Monday, September 6, 2021

How Annihilationism "Hides" In Familiar Verses

Even parts of the Bible very familiar to many philosophically incompetent evangelicals and non-Christians often say or imply things that they would never suspect at first.  With annihilationism in particular, affirmations that the Biblical claims about hell do not involve eternal conscious torment for every unsaved human are scattered all throughout the many books within the Bible, and some of the verses that reference the concepts of annihilationism are very popular ones that are, because of various assumptions, misunderstood to the point that the idea they support annihilationism would seem false to the typical reader.  Like with any text or anything else within the range of human experience, first impressions and mere assumptions need to be rationalistically assessed if true knowledge is to be found.

The words of John 3:16 are known by even people who hardly memorize almost any specific phrases or passages of the Bible, even, in some cases, by people who are in no way adherents of Christianity.  Many people have heard of how this verse states that a restored relationship with God enables a person to not "perish" because they receive eternal life, but the implications of this wording are often ignored even though the word perish and the phrase eternal life are rather clear as far as language goes (all language is arbitrary and a construct to be used as a speaker or writer intends, but it is more probable that the intended meaning has come through in some cases than in others).  Read without assumptions, John 3:16 very clearly says that every person without eternal life will perish, and when perishing is contrasted with eternal life, the word would refer to nonexistence.

It is always possible that even the obvious can be overlooked by those who have yet to liberate themselves from assumptions.  Moreover, things that are obvious, at least in hindsight, are not trivial just because they are obvious.  It is obvious upon reading the Bible without letting traditions or social pressures interfere with one's analysis that most ideas credited to the Bible have little to nothing to do with what it actually says, and they usually misrepresent it very thoroughly.  Annihilationism is like theonomy and egalitarianism, among many other philosophical stances, in that it is very plainly taught in the Bible even if most people pretend otherwise.  It is not surprising in one sense to a rationalistic thinker that something as clear as John 3:16 is so widely assumed to be compatible with something it does not say (that all the wicked will suffer eternally), but it is a very fitting example of commonplace stupidity.

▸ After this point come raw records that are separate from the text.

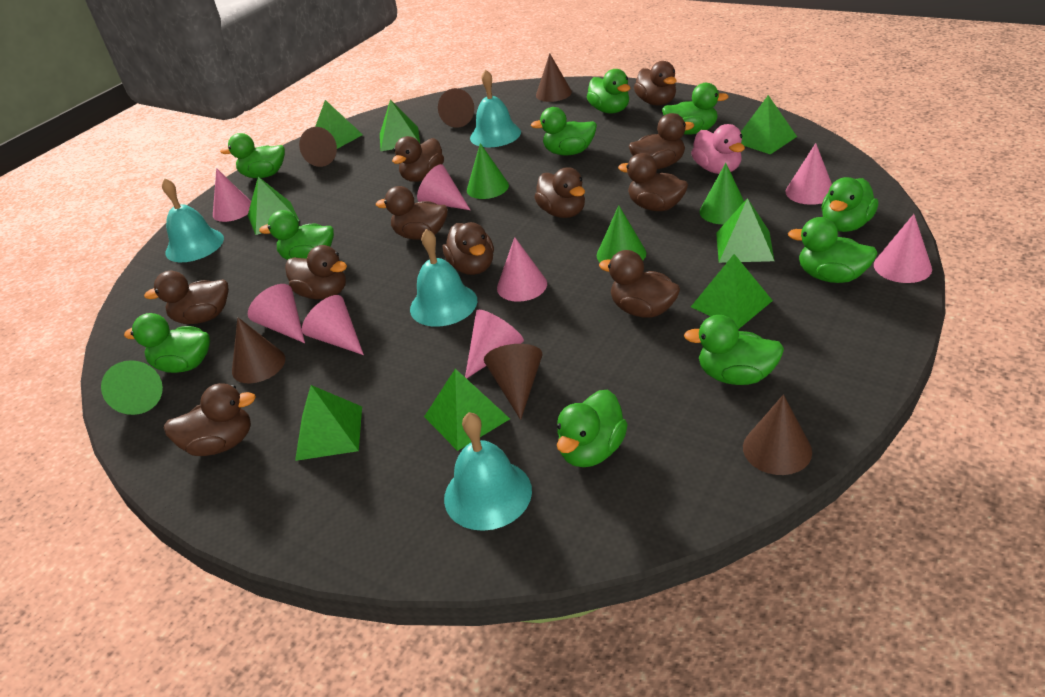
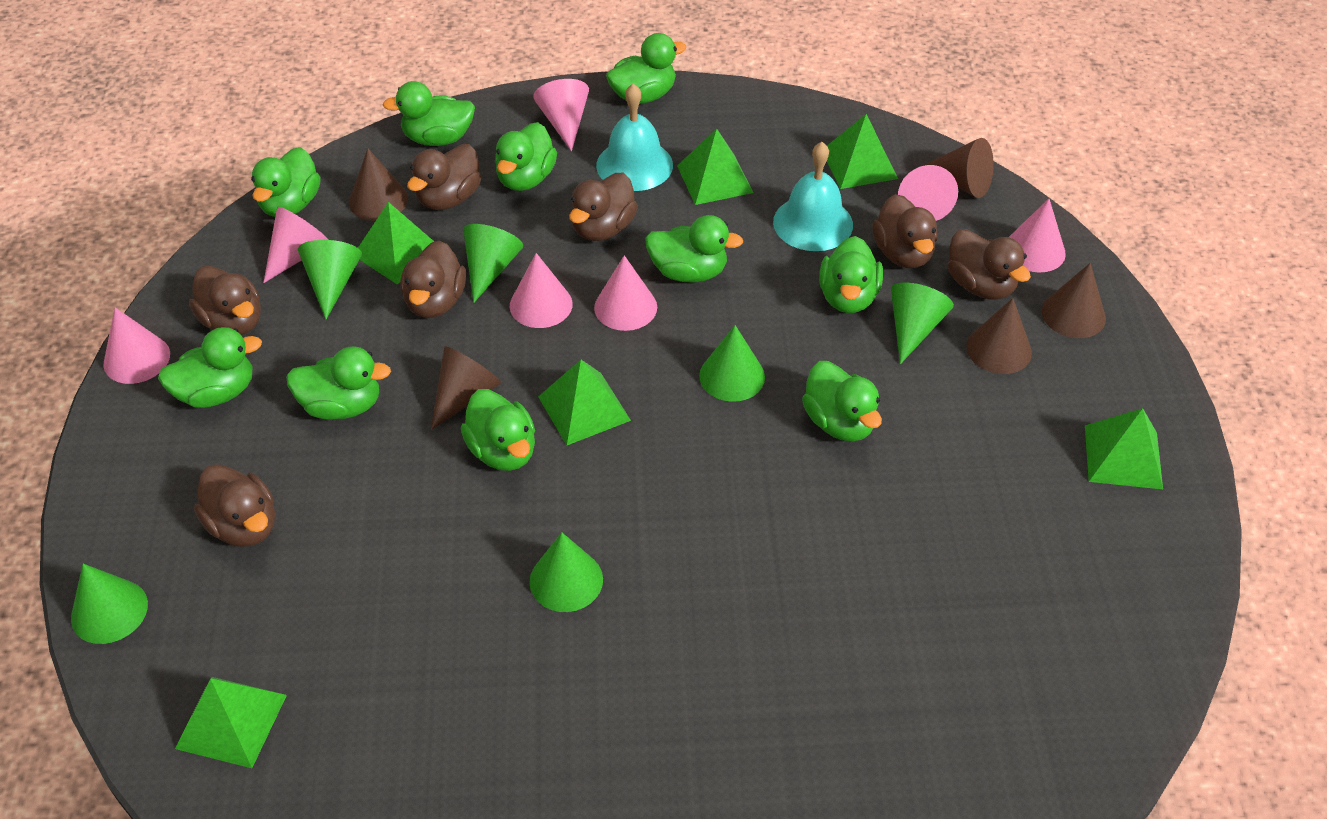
brown cone: 6 -> 5
brown duck: 11 -> 7
green cone: 4 -> 6
green pyramid: 8 -> 6
pink cone: 8 -> 7
pink duck: 1 -> 0
turquoise bell: 4 -> 2

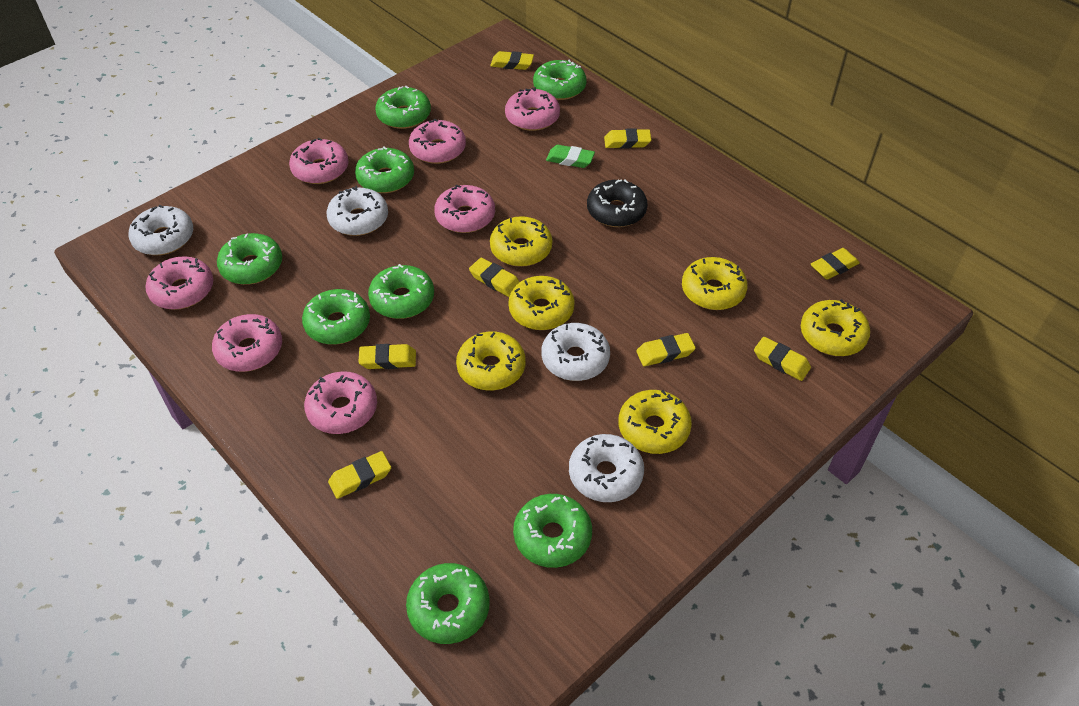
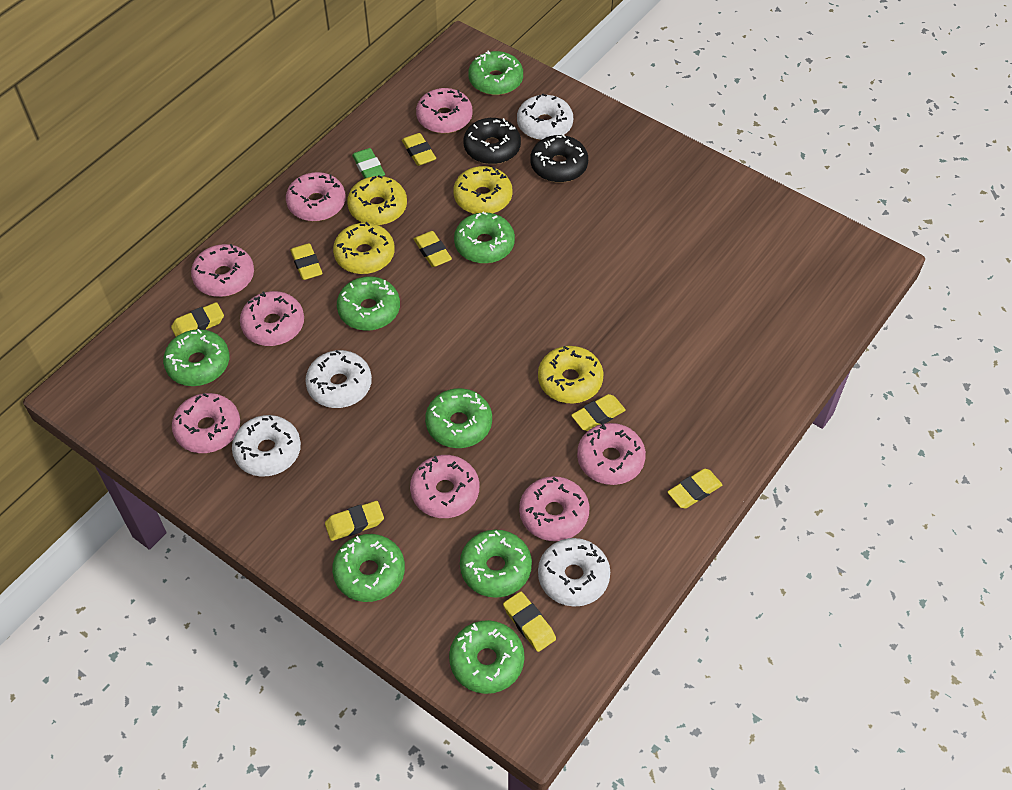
black donut: 1 -> 2
pink donut: 7 -> 8
yellow donut: 6 -> 4

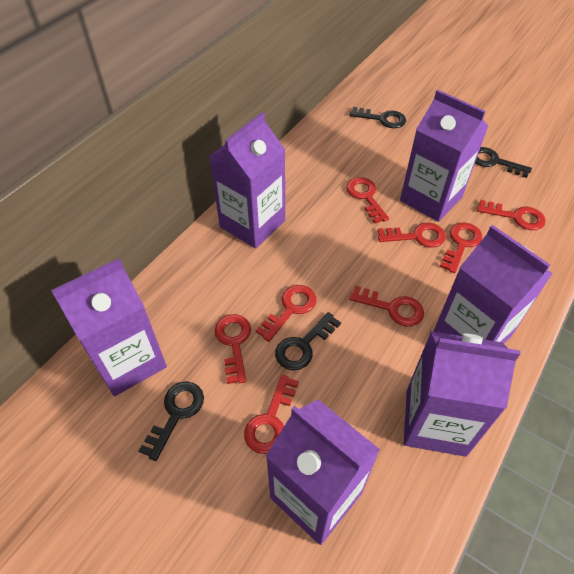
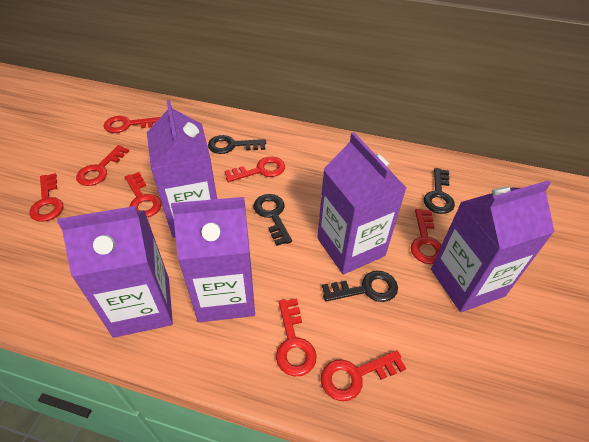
purple carton: 6 -> 5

The various other verses that say the wicked will perish or come to an end are also usually misunderstood as much as John 3:16.  While some passages explicitly use words like death to describe what will happen to the unsaved (like Ezekiel 18:4 or Romans 6:23), others speak of perishing, which no one would think suggests eternal conscious torment unless they had already assumed otherwise.  This is how verses directly or indirectly pointing to annihilationism "hide."  They are read without serious reflection and interpreted with assumptions as the starting point.  This is the total inverse of how a rational person interprets a text: he or she will refuse to make assumptions, read the portion of the text in question, and see what the wording probabilistically suggests.

Merely following these steps would end a person's allegiance to the idea that a conscious eternity in hell is being described by terms like death, perish, and so on.  That a verse as familiar to the masses as John 3:16 could "hide" support for annihilationism shows how little thought actually goes into textual analysis by proponents of eternal conscious torment for all unsaved beings.  After all, even verses that are not thought of as having a clarifying connection to the Biblical theology of hell either teach or support annihilationism.  It is assumptions, and usually assumptions held to in the name of popular or subjectively respected traditions, that evangelicals tend to favor over reason and exegesis.